AKI is a major life-threatening complication of rhabdomyolysis that requires immediate adequate management, most patients improved by massive hydration without complication. However, several pathophysiological mechanisms have been investigated in AKI, including hypovolemia, resulting in decreased renal perfusion, renal tubular obstruction by myoglobin cast formation, and direct toxic effects of myoglobin. Few studies have examined predictors for the development of AKI in patients with rhabdomyolysis. The levels of CK, myoglobin, and peak levels of CK have been used as an appropriate index for diagnosis and severity, predictive factor of AKI. Previous studies reported that the rate of AKI-associated rhabdomyolysis ranges from 42-50% [29,30]. However, recent larger pediatric studies showed that the rate of AKI associated with pediatric rhabdomyolysis ranged from 8.7 to -35.9% [1,4,31]. Our study shows that the rate of AKI was 13.3%, which was much lower than those of previous reports.

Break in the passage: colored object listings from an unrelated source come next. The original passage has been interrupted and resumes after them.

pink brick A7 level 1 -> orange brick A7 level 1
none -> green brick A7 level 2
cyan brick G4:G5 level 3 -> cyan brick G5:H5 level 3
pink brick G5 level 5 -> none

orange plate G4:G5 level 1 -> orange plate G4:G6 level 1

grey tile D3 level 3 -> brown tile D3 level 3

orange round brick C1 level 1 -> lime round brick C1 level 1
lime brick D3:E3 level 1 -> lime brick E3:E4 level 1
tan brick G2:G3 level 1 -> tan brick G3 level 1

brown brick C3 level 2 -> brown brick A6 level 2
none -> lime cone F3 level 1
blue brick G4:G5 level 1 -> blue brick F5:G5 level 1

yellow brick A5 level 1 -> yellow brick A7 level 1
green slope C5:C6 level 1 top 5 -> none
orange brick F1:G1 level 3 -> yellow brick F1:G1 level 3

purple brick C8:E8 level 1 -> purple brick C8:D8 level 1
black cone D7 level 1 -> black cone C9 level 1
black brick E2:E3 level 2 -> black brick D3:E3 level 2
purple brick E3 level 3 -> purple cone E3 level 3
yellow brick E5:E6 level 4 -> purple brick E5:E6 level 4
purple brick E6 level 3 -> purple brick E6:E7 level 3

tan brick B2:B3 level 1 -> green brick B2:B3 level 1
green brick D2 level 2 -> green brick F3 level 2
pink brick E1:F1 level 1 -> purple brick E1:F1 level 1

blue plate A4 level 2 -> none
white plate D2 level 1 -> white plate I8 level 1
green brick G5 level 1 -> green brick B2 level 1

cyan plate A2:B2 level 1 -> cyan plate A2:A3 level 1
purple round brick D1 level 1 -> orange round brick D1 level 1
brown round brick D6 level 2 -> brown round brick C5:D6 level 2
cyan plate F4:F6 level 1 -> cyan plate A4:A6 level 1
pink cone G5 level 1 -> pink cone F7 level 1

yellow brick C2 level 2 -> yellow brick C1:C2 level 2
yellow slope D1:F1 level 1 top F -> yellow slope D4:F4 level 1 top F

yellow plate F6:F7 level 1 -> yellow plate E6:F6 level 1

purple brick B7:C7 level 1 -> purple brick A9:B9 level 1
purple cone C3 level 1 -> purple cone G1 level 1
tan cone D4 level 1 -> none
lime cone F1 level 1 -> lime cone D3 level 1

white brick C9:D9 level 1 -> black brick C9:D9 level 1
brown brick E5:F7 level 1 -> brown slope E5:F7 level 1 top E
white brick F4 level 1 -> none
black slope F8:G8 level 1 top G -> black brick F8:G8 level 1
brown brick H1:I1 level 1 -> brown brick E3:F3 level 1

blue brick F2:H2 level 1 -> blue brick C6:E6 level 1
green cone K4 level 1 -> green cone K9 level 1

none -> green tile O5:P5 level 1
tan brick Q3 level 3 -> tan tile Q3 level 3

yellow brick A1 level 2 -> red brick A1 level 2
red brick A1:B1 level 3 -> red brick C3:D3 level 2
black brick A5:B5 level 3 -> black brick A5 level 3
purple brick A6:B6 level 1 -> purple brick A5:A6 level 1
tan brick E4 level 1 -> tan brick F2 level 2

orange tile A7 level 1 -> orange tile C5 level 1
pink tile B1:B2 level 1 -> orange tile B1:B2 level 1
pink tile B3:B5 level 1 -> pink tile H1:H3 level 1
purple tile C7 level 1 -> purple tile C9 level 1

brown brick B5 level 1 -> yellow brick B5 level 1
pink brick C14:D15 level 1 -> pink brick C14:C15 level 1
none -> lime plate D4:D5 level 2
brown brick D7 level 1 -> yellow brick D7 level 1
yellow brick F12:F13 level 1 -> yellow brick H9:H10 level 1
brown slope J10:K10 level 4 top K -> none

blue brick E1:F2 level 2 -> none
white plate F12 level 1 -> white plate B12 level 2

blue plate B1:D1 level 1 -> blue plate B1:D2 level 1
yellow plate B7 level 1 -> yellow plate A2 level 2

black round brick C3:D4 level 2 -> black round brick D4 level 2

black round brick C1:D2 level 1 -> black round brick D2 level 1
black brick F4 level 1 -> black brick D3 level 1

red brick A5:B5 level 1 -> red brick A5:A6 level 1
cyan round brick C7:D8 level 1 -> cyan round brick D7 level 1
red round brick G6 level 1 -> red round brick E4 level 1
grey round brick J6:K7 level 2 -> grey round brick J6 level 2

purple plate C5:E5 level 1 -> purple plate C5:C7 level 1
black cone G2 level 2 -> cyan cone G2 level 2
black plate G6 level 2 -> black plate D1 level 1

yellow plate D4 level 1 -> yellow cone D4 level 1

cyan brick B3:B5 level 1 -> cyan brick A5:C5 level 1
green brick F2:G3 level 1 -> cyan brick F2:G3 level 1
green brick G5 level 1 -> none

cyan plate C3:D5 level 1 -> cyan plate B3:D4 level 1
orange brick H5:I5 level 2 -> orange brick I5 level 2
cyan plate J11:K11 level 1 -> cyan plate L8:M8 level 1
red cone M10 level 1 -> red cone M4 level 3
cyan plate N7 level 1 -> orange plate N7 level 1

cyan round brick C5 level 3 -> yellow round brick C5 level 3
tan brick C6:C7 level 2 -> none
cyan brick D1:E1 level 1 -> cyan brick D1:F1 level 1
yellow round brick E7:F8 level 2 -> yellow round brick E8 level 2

The differences in the incidence of rhabdomyolysis in these studies might be attributed to the characteristics of the underlying disease and time of taking treatment for the illness.
Limitations of this study include the small patient population in a single center and retrospective nature of the study. Another limitation is that as we defined AKI based on specific age-standardized reference ranges in children, it may be possible that the prevalence of AKI lower than the actual rate.
In summary, rhabdomyolysis in children was caused by infection, physical exertion, seizure and metabolic problems. Although complications occurred in about 20% of our study population, most patients with complications recovered completely through sufficient fluid therapy. However, two patients with nephrotic syndrome relapse had to be treated using dialysis for AKI in the present study. In patients with underlying kidney disease, careful treatment is needed, and renal replacement therapy should be considered.
Notes
Ethics statement
This study was approved by Pusan National University Yangsan hospital's Institutional Review Board (IRB No. 05-2018-156).
Conflict of interest
No potential conflict of interest relevant to this article was reported.